Confusing 'invasion of privacy' with 'voluntary acceptance of another person's conditions for entering their property' is a no-no. But be very fucking careful when you start trying to limit people's rights - you don't have any idea what the implications of that will be, and people like you feeling that privacy doesn't exist is a big part of what brings about the clusterfuck that is today's American politics.

Jeff
 
So we don't have rights unless the Constitution gives them to us? Interesting.

Privacy should be held as a basic human right because otherwise the entirety of modern society collapses. Now, when you willingly enter someone's property and something like that scanner is a condition of entry it's not an invasion of privacy because you're doing it voluntarily.

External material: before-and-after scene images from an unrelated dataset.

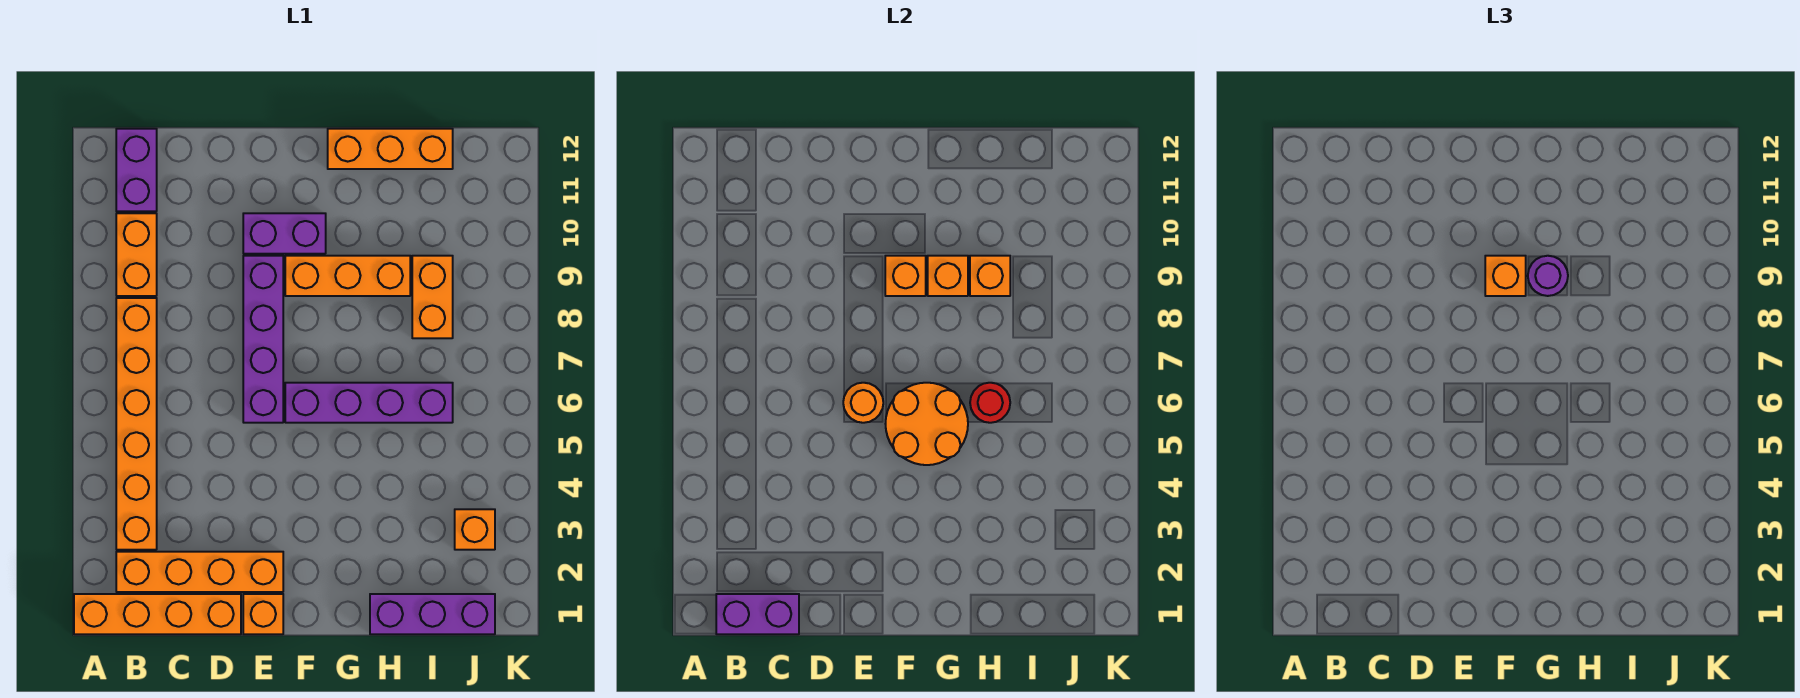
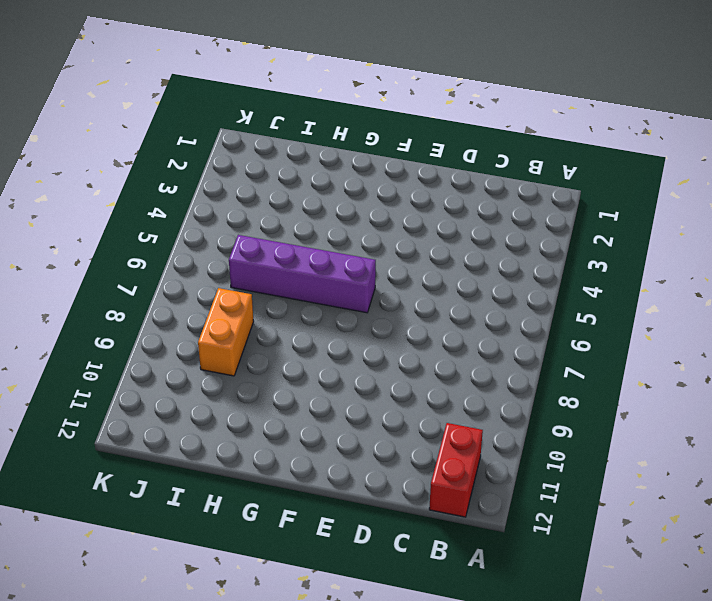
red brick B11:B12 level 1 -> purple brick B11:B12 level 1
none -> orange brick A1:D1 level 1
none -> orange brick B2:E2 level 1
none -> orange brick B3:B8 level 1

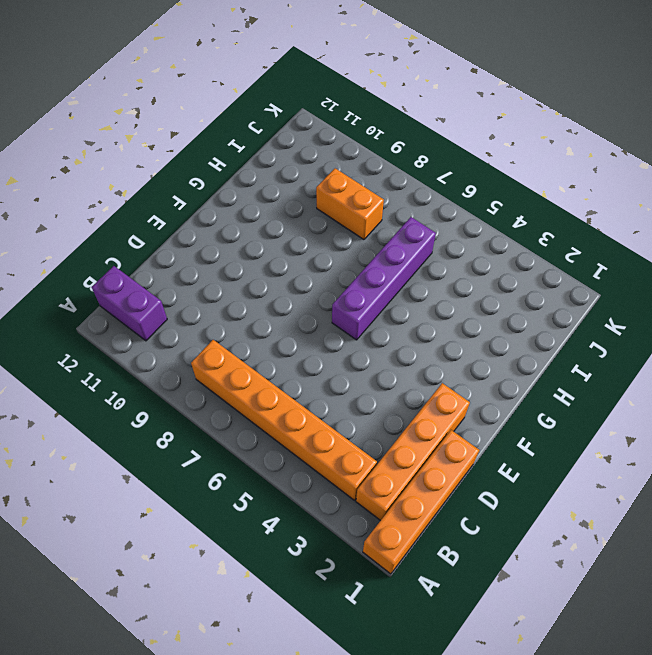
none -> orange brick B9:B10 level 1
none -> orange brick E1 level 1
none -> purple brick E6:E9 level 1

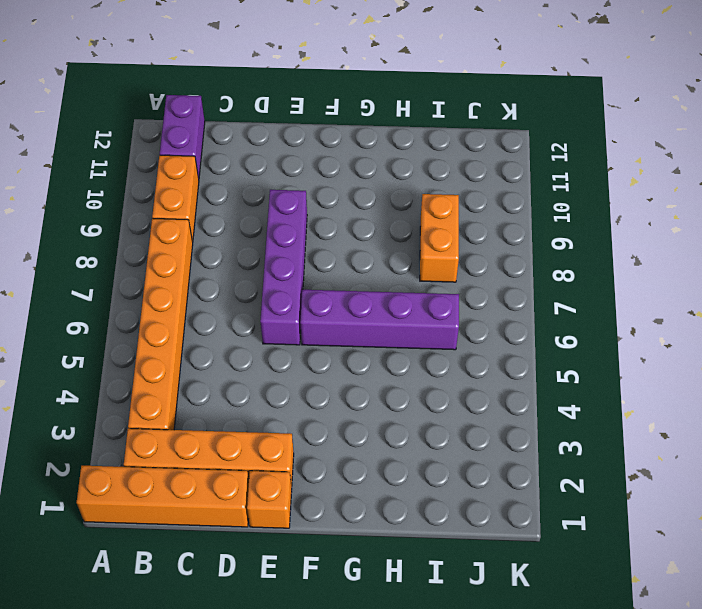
none -> purple brick E10:F10 level 1
none -> orange brick F9:H9 level 1
none -> orange brick G12:I12 level 1

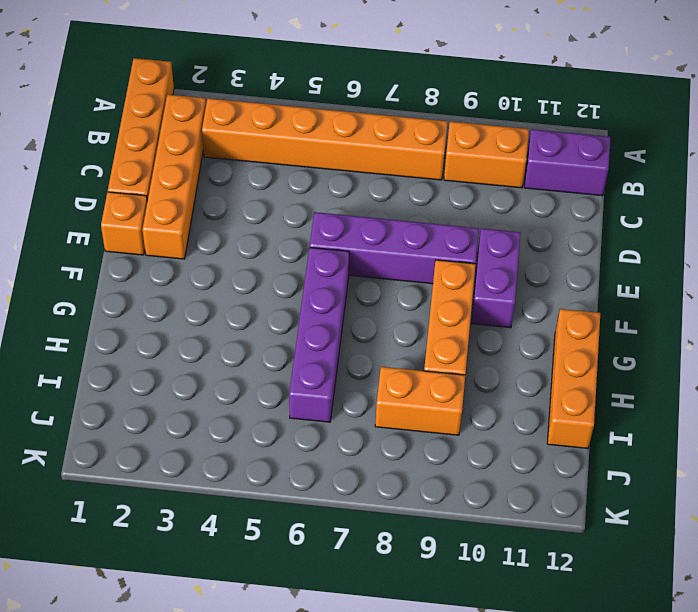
none -> purple brick H1:J1 level 1
none -> orange brick J3 level 1
none -> purple brick B1:C1 level 2

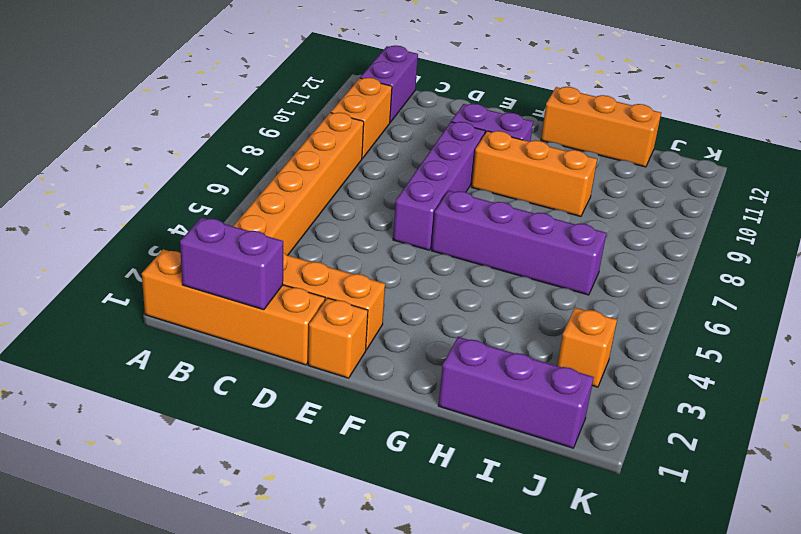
none -> orange brick I8:I9 level 1
none -> orange round brick E6 level 2
none -> orange round brick F5:G6 level 2

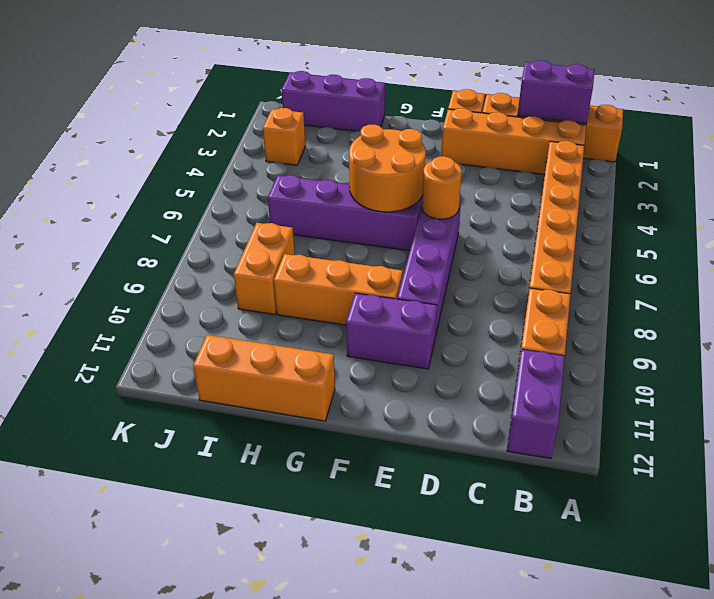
none -> orange brick F9 level 2
none -> orange brick G9 level 2
none -> red round brick H6 level 2

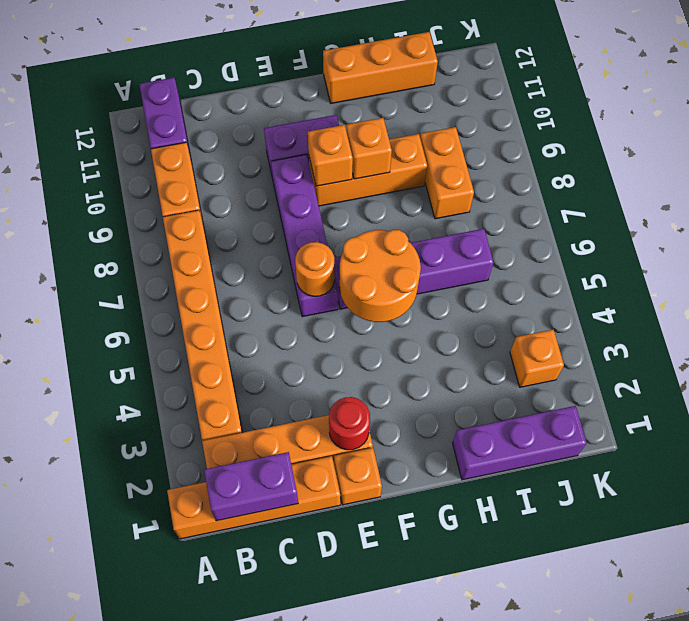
red round brick E2 level 2 -> red round brick H6 level 2
none -> orange brick H9 level 2
none -> orange brick F9 level 3
none -> purple round brick G9 level 3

But this interpretation that our rights are LIMITED to what's in the Constitution is fucking absurd and outright dangerous. Yeah, you might not object to having your car searched or your background checked because you don't do anything wrong - but privacy goes far beyond that. Without privacy, literally every part of modern society collapses.

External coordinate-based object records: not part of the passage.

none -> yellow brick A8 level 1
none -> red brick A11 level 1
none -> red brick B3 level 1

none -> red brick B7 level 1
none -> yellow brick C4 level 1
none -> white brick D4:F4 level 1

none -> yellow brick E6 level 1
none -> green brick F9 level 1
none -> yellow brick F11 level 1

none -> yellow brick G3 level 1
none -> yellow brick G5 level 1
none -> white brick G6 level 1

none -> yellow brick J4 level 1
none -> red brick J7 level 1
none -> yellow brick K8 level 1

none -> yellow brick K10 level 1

Confusing 'invasion of privacy' with 'voluntary acceptance of another person's conditions for entering their property' is a no-no. But be very fucking careful when you start trying to limit people's rights - you don't have any idea what the implications of that will be, and people like you feeling that privacy doesn't exist is a big part of what brings about the clusterfuck that is today's American politics.
Jeff
Agreed. Slavery was ok with the bill of rights until 1865. That certainly didn't make it morally just.

Not to mention that the rights to freely assemble, freedom of the press, and freedom from unreasonable search & seizure certainly pertain directly to privacy rights. The entire concept of search and arrest warrants is that there is evidence that justifies violation of rights. In fact even if you argue away a constitutional privacy rights there are tens of thousands of pages of bills, laws, state constitutions and court rulings that do explicitly address privacy rights. Rights in the US aren't outlined by the Constitution alone.

Of course when people talk about a right to privacy in the US they seem to view corporate and governmental entities as under the same umbrella of rules which they certainly are not.
 
So we don't have rights unless the Constitution gives them to us? Interesting.

As an American I'm given some rights that other countries don't have. Spiffy. However America is far from perfect and does not cover every right. I have x number of rights protected by the Constitution and the Bill of Rights. y number of rights that aren't mentioned in the aforementioned pieces of paper that I SHOULD HAVE I can only do so much without the government backing me on. The more I see this aspect the better looking New Zealand is.

There are forms of privacy that should be held, especially those that keep us away from nasty little things like Communism.

Conclusion that we both can agree on? America and it's unholy pieces of writ can't cover everything.
 
That was sarcasm, and I intended to imply that the Constitution was not the end of rights but a list of things that were not to be fucked with. It's really annoying when people act and speak as if rights were there because of paper and not because of the fact that we are sentient beings in a complicated society that needs them. You've hit it exactly on the head.

But the problem I had was that you implied that the Constitution didn't give us a right so we don't have it; that mindset, the view of the Constitution that somehow it's justified to do anything unless it's explicitly forbidden or forbid something unless it's explicitly given, is what causes much of the clusterfuck we have today.